The projects are aligned with the Bank’s three overarching objectives under the Bank’s Realigned Strategy, i.e., (a) boosting recovery, (b) tackling poverty and building resilience, and (c) driving green economic growth.
The Way Forward
Looking ahead, the challenges are clear and present. The Sukuk market is at its most dynamic phase and the trend will continue for the next few years if not beyond. There is an urgent need for dramatically upscaling both the Sukuk market and the syndicated Murabaha market. This can be done through committed policy adoption, capacity building, technical advice, market education and synergies among the entities of the IsDB Group.
A significant development for the IsDB Group synergy and cooperation, is the signing of a landmark Documentary Credit Insurance Policy (DCIP) agreement on 2 March 2025 between ICIEC, and ITFC. “The policy will provide critical coverage for ITFC transactions, enhancing trade confidence and facilitating smoother financial operations in global trade involving Shariah-compliant products and services, thereby benefiting the broader economic landscape of the member states. It is designed to provide ITFC with a comprehensive risk management tool to safeguard its LCs Confirmation transactions,” explained Dr. Khalid Khalafalla, CEO of ICIEC.
ICIEC as a risk absorber and mitigator has an impressive business development and risk underwriting record for transactions whether Murabaha facilities, or lines of financing or any other such trade and project financing facilities, very often successfully crowding in private sector funding and making transactions and projects both ‘bankable’ and ‘affordable’.
The importance and efficacy of ICIEC risk mitigation and credit enhancement for its member states cannot be underestimated. Indeed, through its dedicated Sukuk Insurance Policy (SIP), ICIEC is willing to help sovereign Sukuk origination in member states especially those unrated or rated below investment grade, which has since also been refined and expanded into Green Sukuk Insurance Policy as Risk Mitigation, Credit Enhancement and Shariah-Compliant Third-Party Guarantee Solutions.
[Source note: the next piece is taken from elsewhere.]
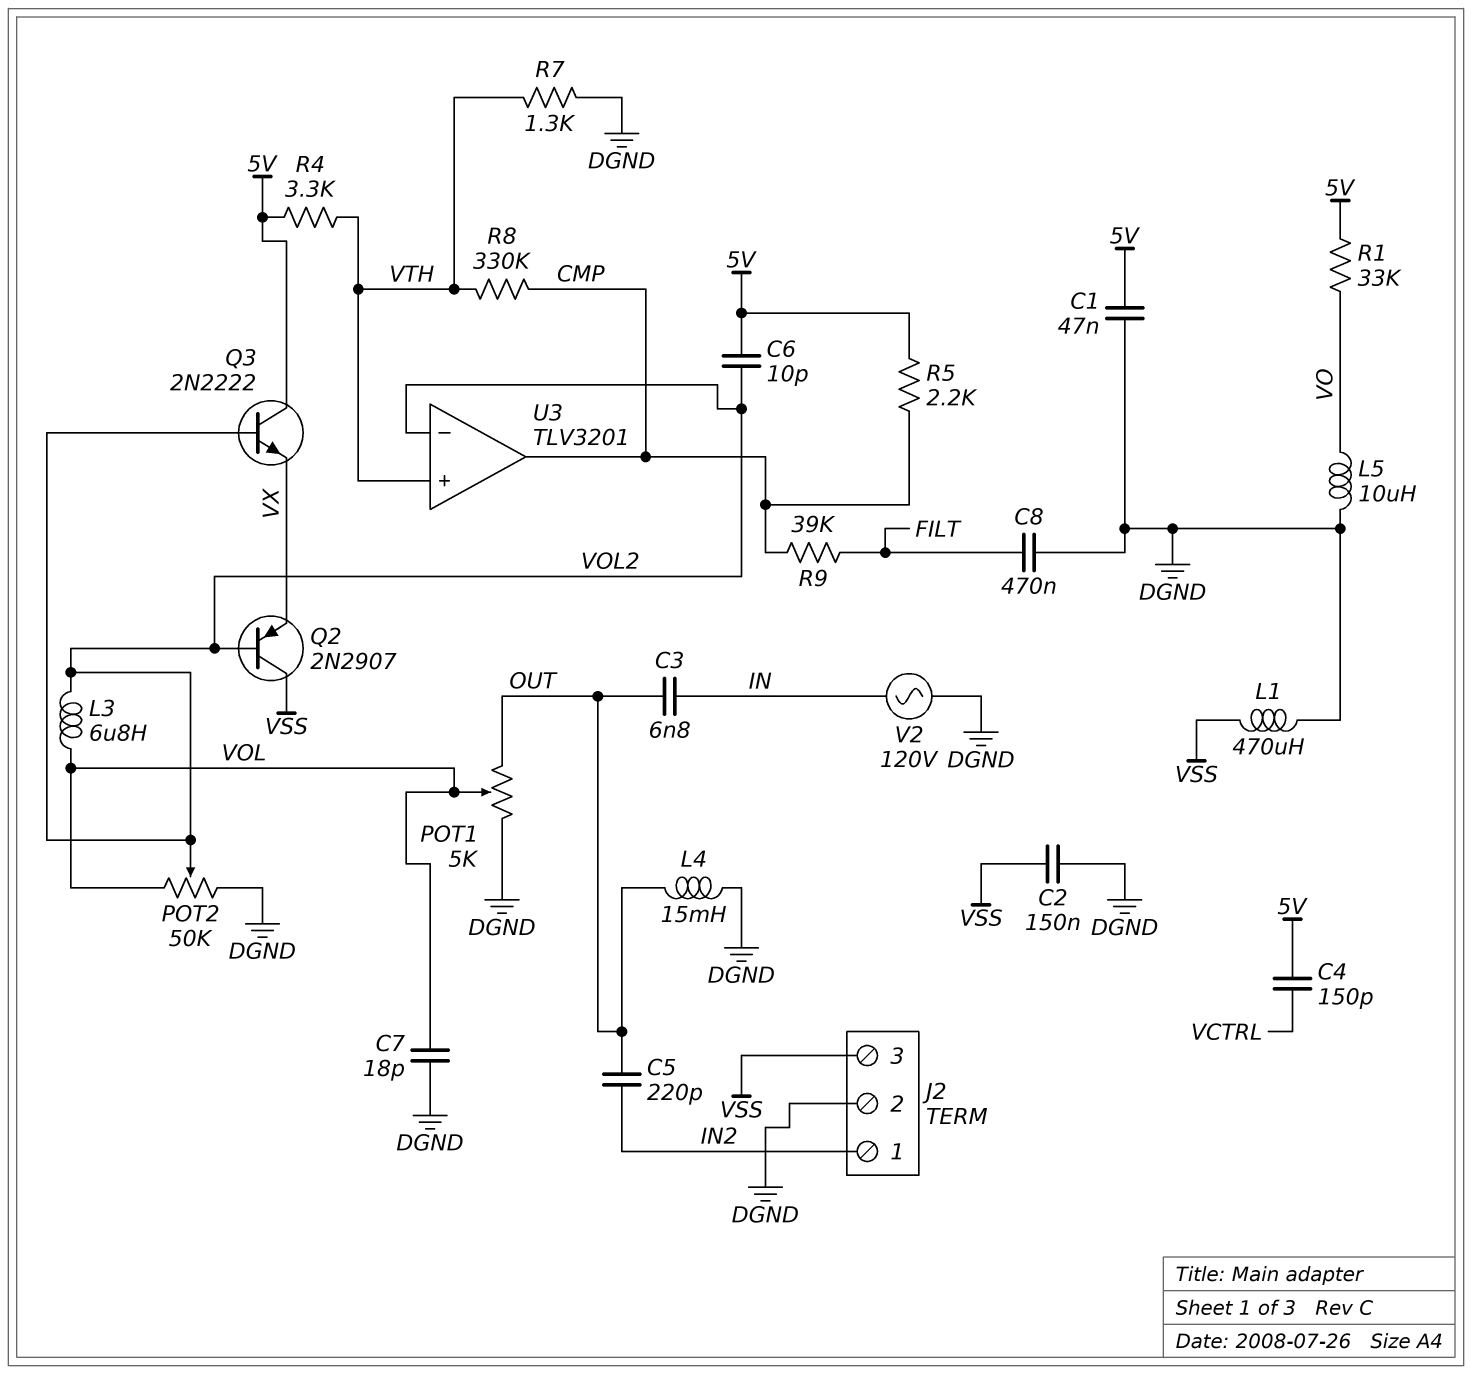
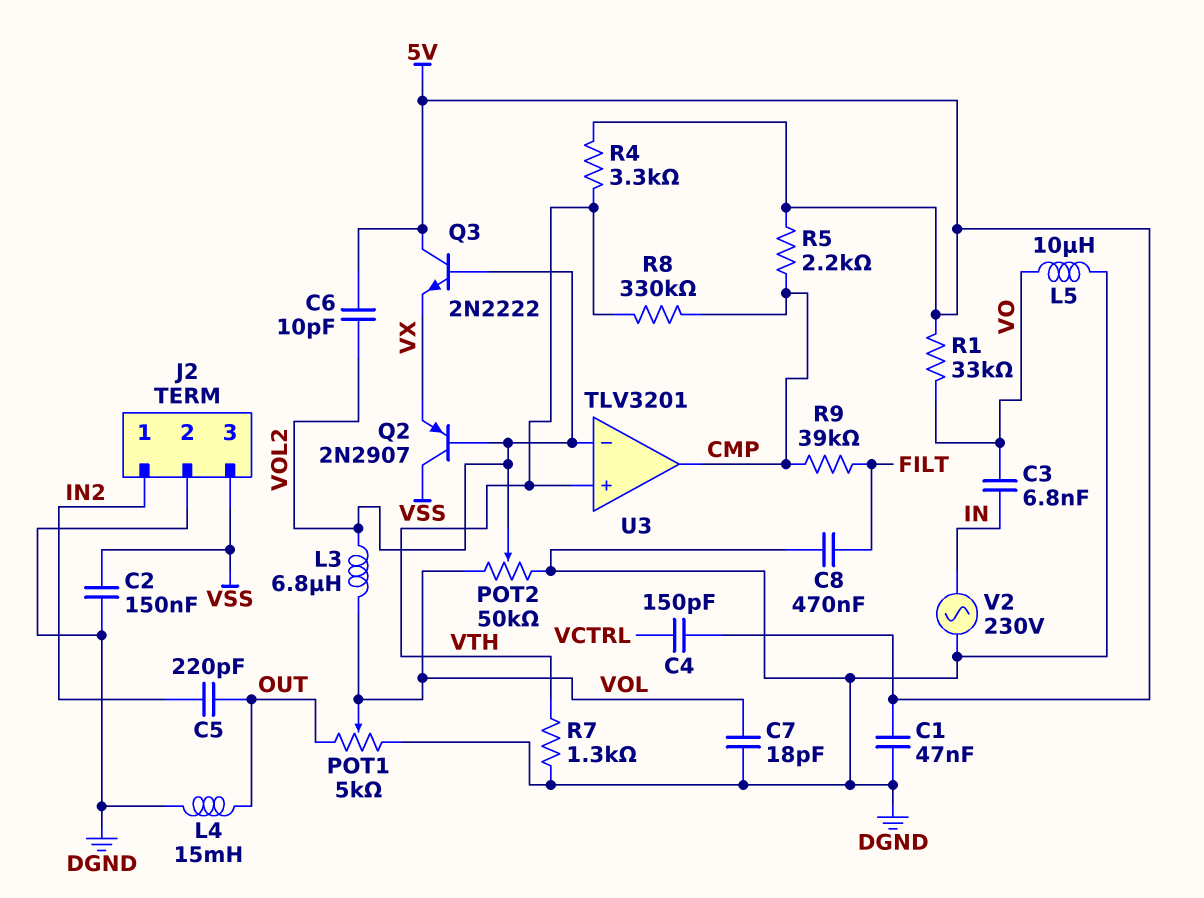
C3: 6.8nF (IN, OUT) -> 6.8nF (IN, VO)
L1: 470uH (DGND, VSS) -> none
V2: AC 120V (DGND, IN) -> AC 230V (DGND, IN)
Therefore, the IsDB Group including a Shariah-Compliant Third-Party Guarantor, such as ICIEC is in a unique position to act as a market maker and help attract a new cohort of potential investors in member country sovereign Sukuk, especially the low-and-medium-incomecountries (LMICs). The knock-on effect could be positive through greater involvement in helping to develop the Islamic Capital Market in LMICs, and in the process dispel the biased, over valuation and hype of sovereign risk metrics about LMICs harboured by the major international credit rating agencies.